Similar issue #2048 was reported for std::bad_alloc error and the issue has been fixed.
Can you please try with following build and let us know if the issue persists. 2.9.3, 2.10.1 and 2.11.0

If the issue persists, requesting you to share the exacts steps and commands to reproduce the issue so we can replicate it on our end. Thank you!

@singhniraj08 2.9.3, 2.10.1 and 2.11.0 all segmentation fault. 2.8.4 works fine.

We have two models that are fairly similar and for one model we do not experience crashes, while we do for the other. We're trying to identify what the differences are with the hope of identifying the culprit.

I've also tested without tcmalloc. I get a core dump too, but I get the following errors before the crash (no backtrace this time, sorry):

2.9.3
free(): invalid next size (fast)
2022-12-09 21:50:24.204337: F external/org_tensorflow/tensorflow/core/framework/tensor.cc:729] Check failed: IsAligned() ptr = 0x20
corrupted double-linked list

2.10.1
munmap_chunk(): invalid pointer
malloc(): invalid size (unsorted)
free(): invalid next size (fast)
malloc(): unaligned tcache chunk detected

@tomzx,

Please share the model code which crashes and commands to reproduce the issue so we can replicate it on our end. Thank you!

Closing this due to inactivity.
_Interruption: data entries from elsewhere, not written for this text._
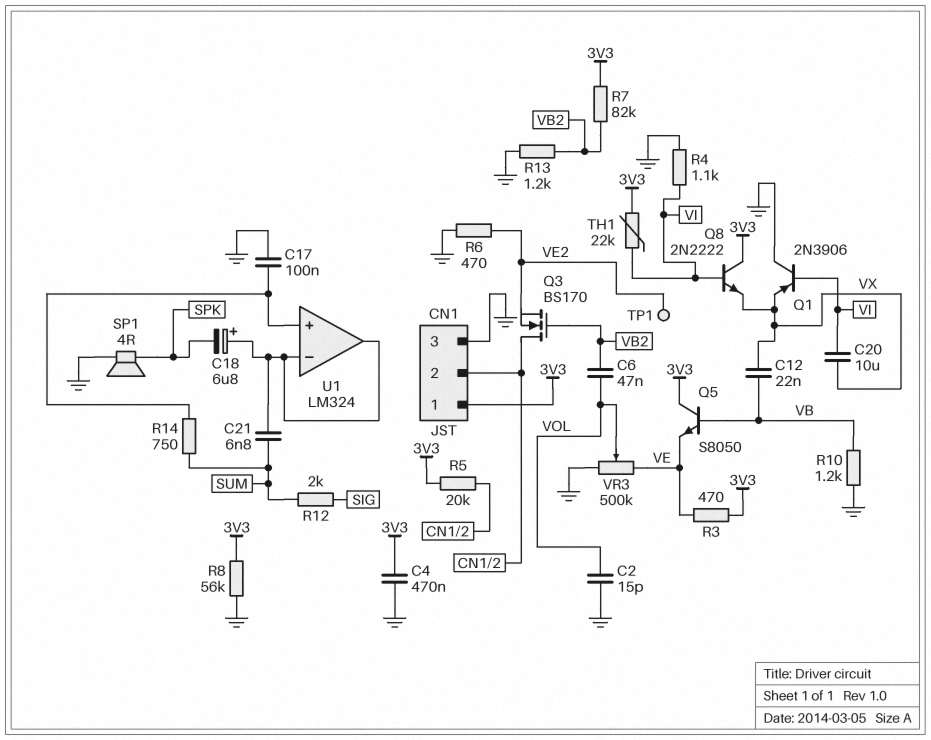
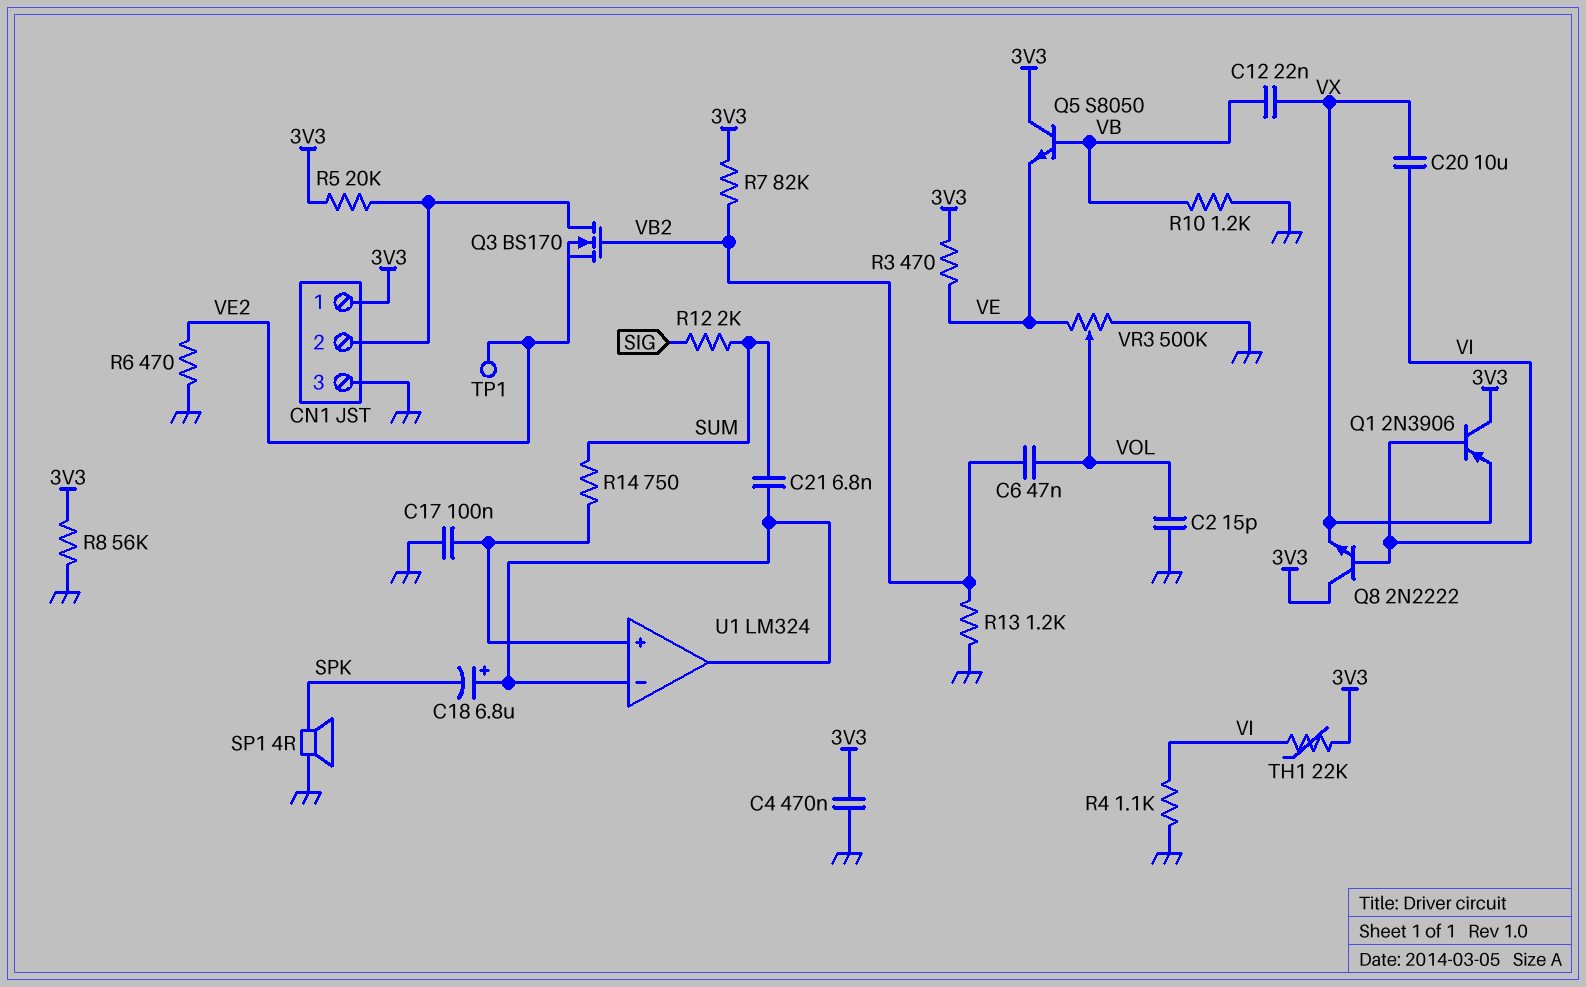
Q1: PNP 2N3906 (B VI, C GND, E VX) -> PNP 2N3906 (B VI, C 3V3, E VX)

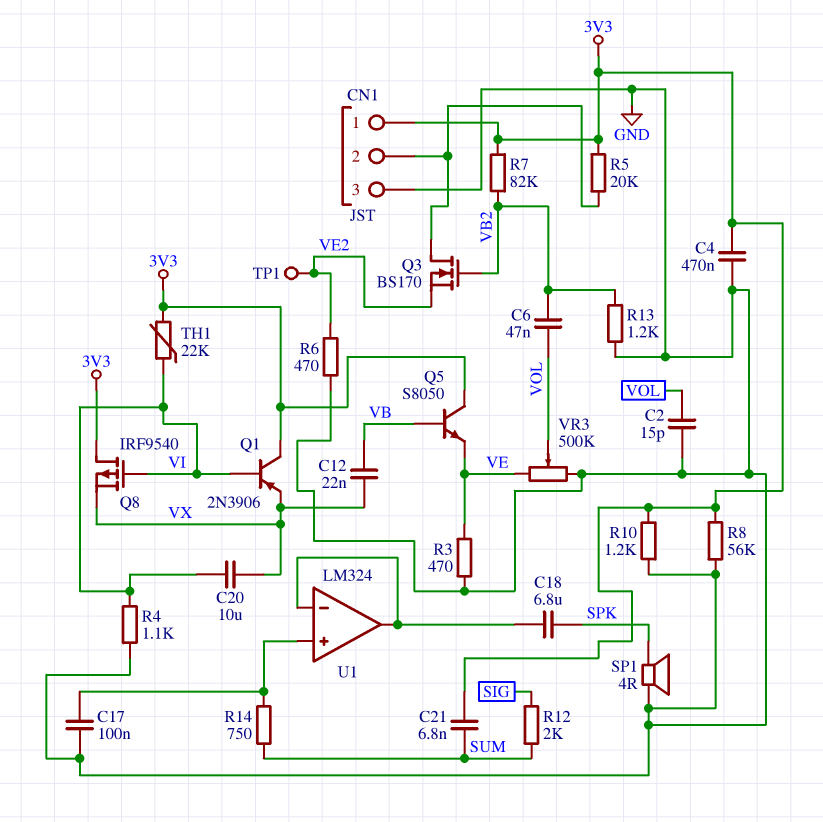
C18: 6.8uF (plus U1/in-, minus SPK) -> 6.8uF (SPK, U1/in-)
C21: 6.8nF (SUM, U1/in-) -> 6.8nF (3V3, SUM)
Q8: NPN 2N2222 (B VI, C 3V3, E VX) -> PMOS IRF9540 (G VI, D 3V3, S VX)
R3: 470 (3V3, VE) -> 470 (GND, VE)
R10: 1.2k (GND, VB) -> 1.2k (3V3, GND)

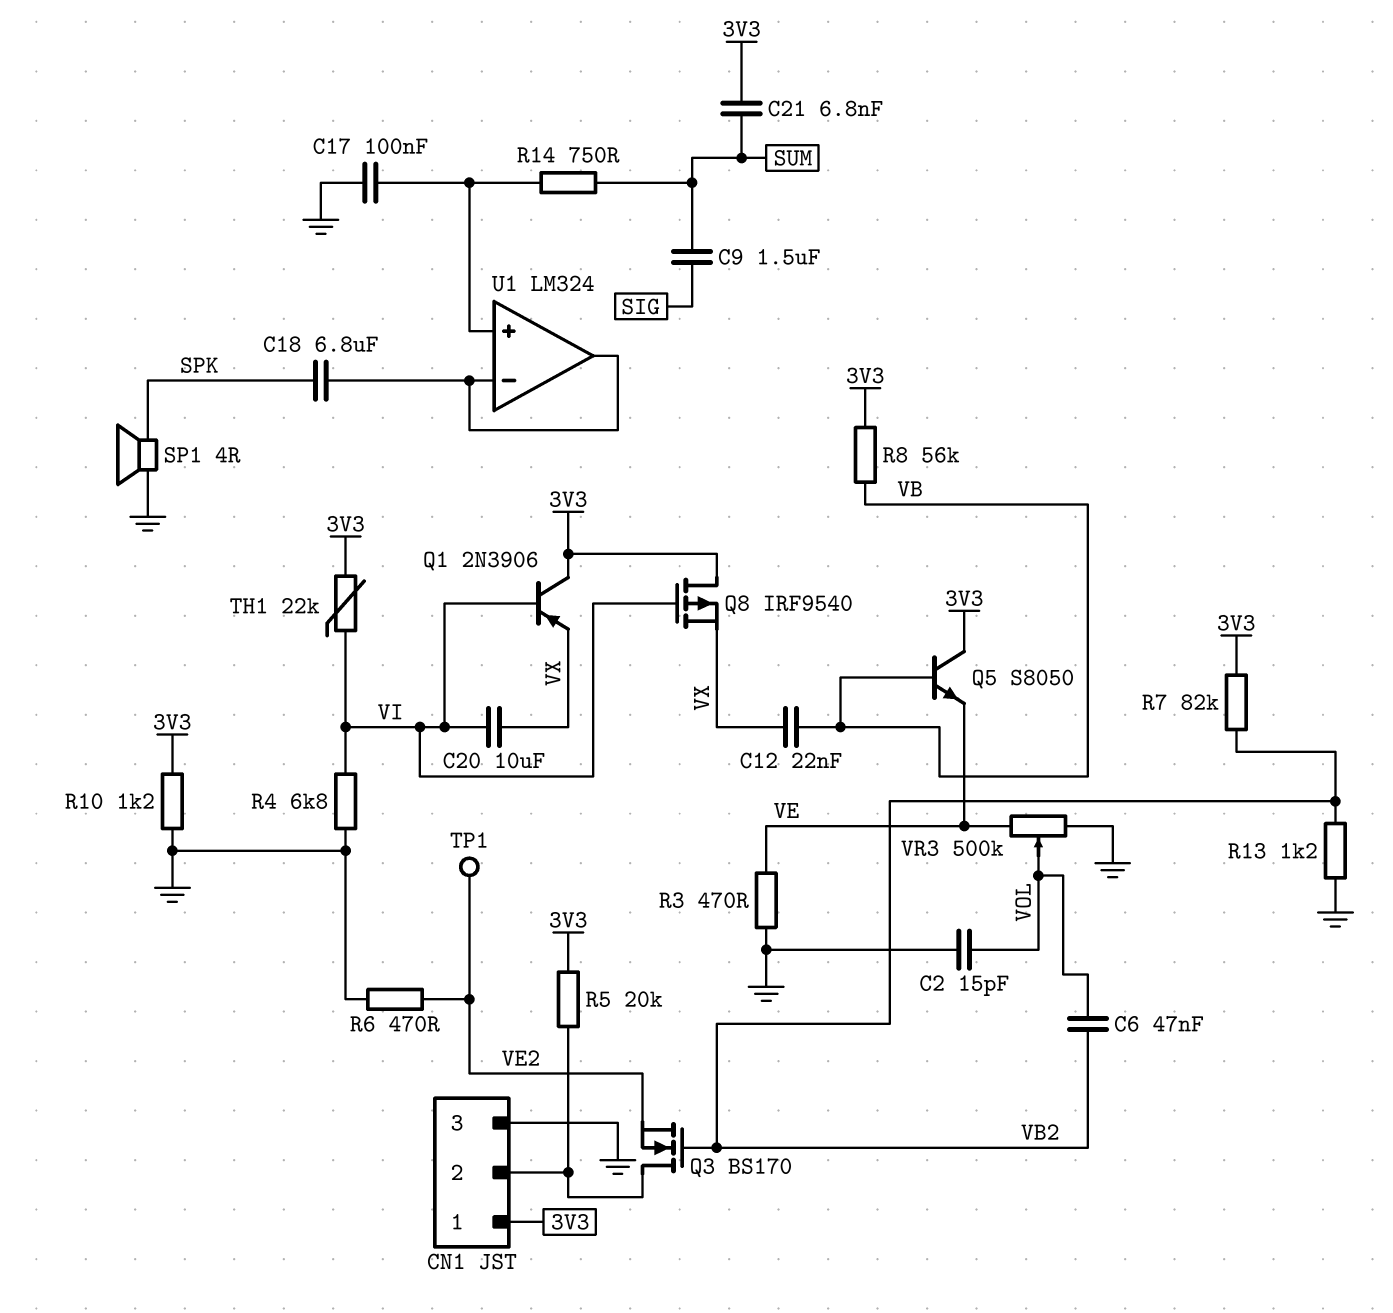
C4: 470nF (3V3, GND) -> none
C9: none -> 1.5uF (SIG, SUM)
R4: 1.1k (GND, VI) -> 6.8k (GND, VI)
R8: 56k (3V3, GND) -> 56k (3V3, VB)
R12: 2k (SIG, SUM) -> none

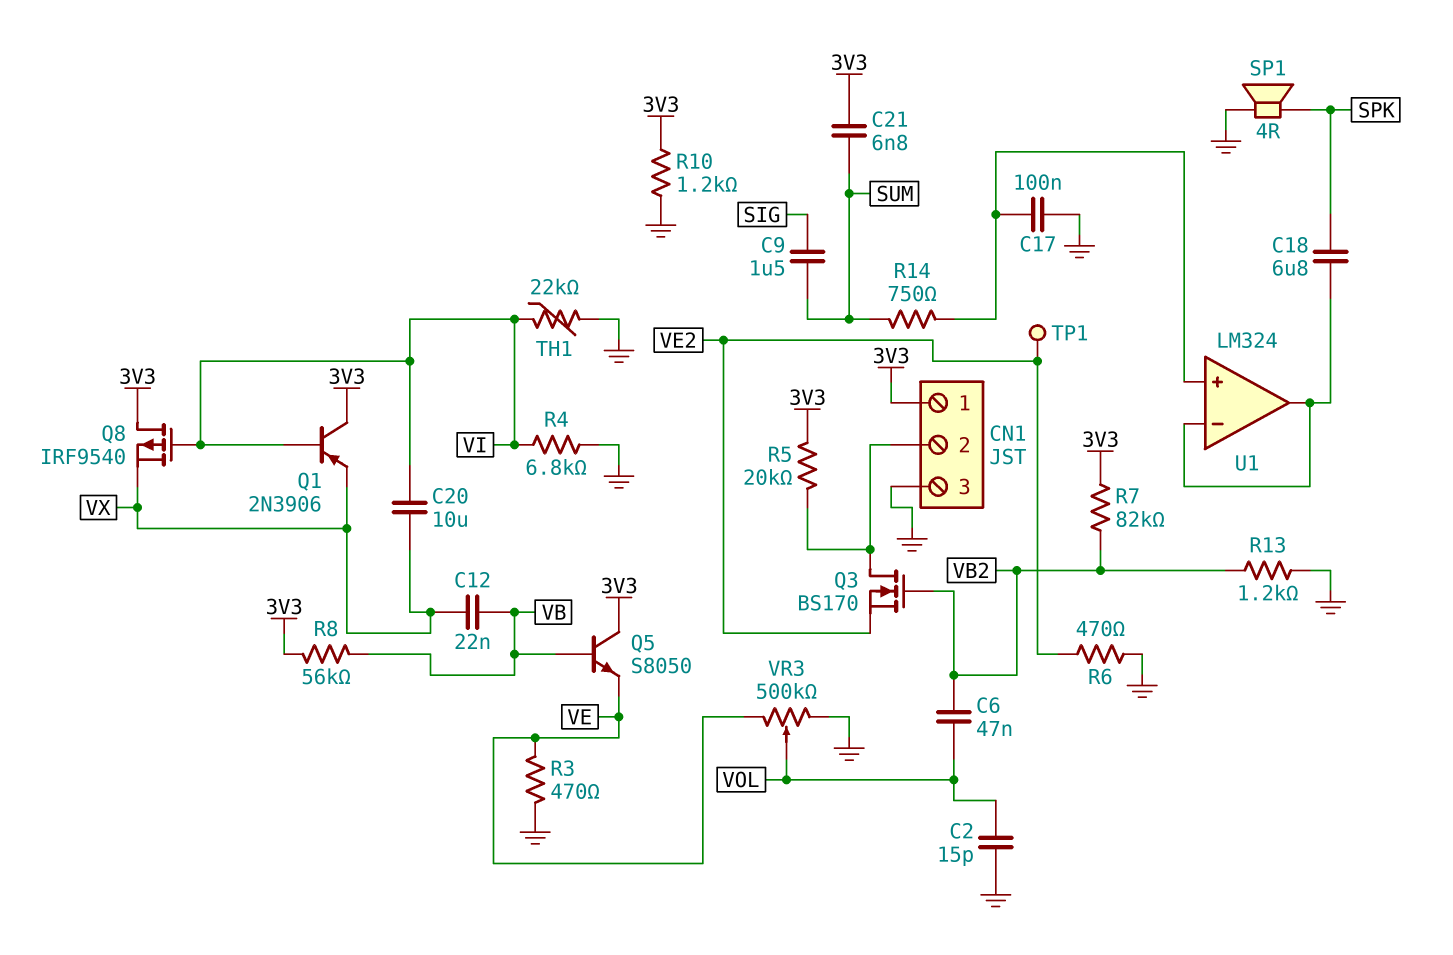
TH1: 22k (3V3, VI) -> 22k (GND, VI)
Please take a look into the answers provided above, feel free to reopen and post your comments(if you still have queries on this). Thank you!

2.13.0 seems to work properly again, albeit with worse inference performance.
TF_ENABLE_ONEDNN_OPTS=0 brings back the original performance under tensorflow serving 2.8.

@tomzx Why did TF_ENABLE_ONEDNN_OPTS=0 solve the issue?